Змееносец. Сожженный путь
Шрифт:
– Эй, толкнули его сзади, смотри вниз!
– Придурки, прошептал Гнедин, я же вас не понимаю.
– Иди, подталкивал его один из моджахедов.
– Понял я, кивнул головой Гнедин, и опустив голову, пошел.
"Кто они для меня? Да просто люди, что жизнь свою, гробят на войне, - и все. Несчастные! Ой, мама, что-то я заплутал, в тропках еле видимых, сбился с дороги, не могу вернуться. Кто они? Да знаю, враги они мои, личные! Не за страну свою я здесь, не за Родину, я оказался в темноте, и потерял дорогу... что здесь делаю, не знаю, зачем хочу убить этих людей, мне неизвестно. Ты скажешь, надо быть героем, страдать, и мучится, выжить, и восхищаться собой, всю оставшуюся жизнь? Зачем? Героем можно и не быть, а просто жить, и делать свое дело, ведь так? Кому я докажу смертью своей, что ... Разве тебе важно, герой я или нет, важно? Ты учила меня, воспитывала, читала хорошие книги, я подрастал, и понимал, что лучше жизни нет, и хуже не бывает... А оказалось, есть... Она есть, эта грязная, и страшная словно смерть - жизнь. Ее не хочешь, отрицаешь, а она не отстает, догоняет тебя, и снова толкает в ад, где боль, всего лишь малая царапина, на бренном теле. Вот так мамочка моя, тяжело вздохнул Гнедин, и остановился.

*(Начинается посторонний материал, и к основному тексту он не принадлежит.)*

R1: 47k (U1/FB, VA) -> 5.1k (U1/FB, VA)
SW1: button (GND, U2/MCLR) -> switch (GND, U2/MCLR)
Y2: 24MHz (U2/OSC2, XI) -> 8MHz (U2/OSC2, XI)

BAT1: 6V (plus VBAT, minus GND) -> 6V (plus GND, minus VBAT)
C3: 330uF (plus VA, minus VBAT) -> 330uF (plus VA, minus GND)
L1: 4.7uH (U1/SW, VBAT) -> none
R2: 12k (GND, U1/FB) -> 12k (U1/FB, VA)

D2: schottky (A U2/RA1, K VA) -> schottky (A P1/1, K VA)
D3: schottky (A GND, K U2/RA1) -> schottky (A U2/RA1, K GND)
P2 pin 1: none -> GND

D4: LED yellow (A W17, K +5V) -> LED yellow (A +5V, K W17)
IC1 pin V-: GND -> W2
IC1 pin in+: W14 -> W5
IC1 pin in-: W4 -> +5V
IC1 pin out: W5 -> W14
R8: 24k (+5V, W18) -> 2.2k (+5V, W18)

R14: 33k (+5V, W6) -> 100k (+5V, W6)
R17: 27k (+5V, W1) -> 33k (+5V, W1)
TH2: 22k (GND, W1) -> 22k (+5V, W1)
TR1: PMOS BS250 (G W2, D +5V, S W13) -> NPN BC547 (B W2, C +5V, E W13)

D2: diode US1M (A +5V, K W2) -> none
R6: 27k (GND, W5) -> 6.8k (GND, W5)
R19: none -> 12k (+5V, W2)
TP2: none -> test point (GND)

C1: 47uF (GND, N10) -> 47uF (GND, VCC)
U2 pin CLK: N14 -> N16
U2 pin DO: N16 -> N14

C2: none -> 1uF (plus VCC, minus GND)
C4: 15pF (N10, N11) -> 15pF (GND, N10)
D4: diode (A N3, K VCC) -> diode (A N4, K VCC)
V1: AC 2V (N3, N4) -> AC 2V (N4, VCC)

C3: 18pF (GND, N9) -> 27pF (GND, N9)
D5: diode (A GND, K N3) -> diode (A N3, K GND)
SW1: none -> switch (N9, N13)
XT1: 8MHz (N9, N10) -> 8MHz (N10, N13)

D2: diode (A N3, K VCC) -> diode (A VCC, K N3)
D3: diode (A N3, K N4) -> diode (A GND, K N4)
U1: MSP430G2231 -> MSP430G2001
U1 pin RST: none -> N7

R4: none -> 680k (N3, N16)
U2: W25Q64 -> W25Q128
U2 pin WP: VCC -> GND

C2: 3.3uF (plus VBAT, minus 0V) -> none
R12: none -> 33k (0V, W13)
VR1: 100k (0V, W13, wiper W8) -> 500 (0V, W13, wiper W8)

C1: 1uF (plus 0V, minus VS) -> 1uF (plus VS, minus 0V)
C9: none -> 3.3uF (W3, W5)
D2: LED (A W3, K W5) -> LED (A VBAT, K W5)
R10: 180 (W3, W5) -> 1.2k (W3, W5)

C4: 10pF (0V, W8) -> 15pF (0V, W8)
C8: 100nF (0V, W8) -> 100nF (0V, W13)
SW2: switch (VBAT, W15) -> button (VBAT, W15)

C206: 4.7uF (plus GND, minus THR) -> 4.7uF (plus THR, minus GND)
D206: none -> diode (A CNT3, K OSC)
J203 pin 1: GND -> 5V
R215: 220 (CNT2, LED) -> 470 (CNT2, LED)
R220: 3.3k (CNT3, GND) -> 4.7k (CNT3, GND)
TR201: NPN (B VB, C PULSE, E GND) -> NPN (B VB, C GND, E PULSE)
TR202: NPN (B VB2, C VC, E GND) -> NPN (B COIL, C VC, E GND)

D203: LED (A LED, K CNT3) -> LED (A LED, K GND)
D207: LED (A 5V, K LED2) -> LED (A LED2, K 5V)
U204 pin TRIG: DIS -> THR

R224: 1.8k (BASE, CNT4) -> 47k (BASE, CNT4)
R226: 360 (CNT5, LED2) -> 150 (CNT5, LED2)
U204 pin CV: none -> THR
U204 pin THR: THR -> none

Бывают минуты, они приходят словно с неба, когда я становлюсь, безрассудным и отважным, а после, все проходит, и я снова, цепляюсь за жизнь. Я понимаю, должен решится, я должен... А как думающий человек, не понимаю, для чего, или кого? Наверно много знать, и быть начитанным вредно, потому что и перед смертью, станешь рассуждать, что было, и потом, что произойдет...Ты знаешь, я не вижу смысла, тело устало, голова болит, раны гноятся, сил больше нет, не могу. Когда ты знаешь, что ждет тебя в будущем, противно жить. поверь мне. теперь я знаю. Вопрос единственный, зачем? "взорвет" твой мозг и начисто, лишит рассудка, раз, и навсегда! Зачем ты меня в армию отдала? Зачем? Кому я был нужен, студент, "книжный мальчик", и просто ... Ах мама, как мне тяжело, перебороть себя, и сделать это,- встретить смерть свою,- мне...Я сам не смогу понимаешь, я буду, мучатся, потому что сломлен, и пуст. А понимаю, надо, иначе не достойно... Веры больше нет, как нет и "розовых очков", через которые все в этом мире, так красиво. Мне надо настроиться, и умереть... Я устал. Не могу, терпеть, это адовы муки, прошептал Гнедин, и уткнулся в спину, впереди идущего моджахеда.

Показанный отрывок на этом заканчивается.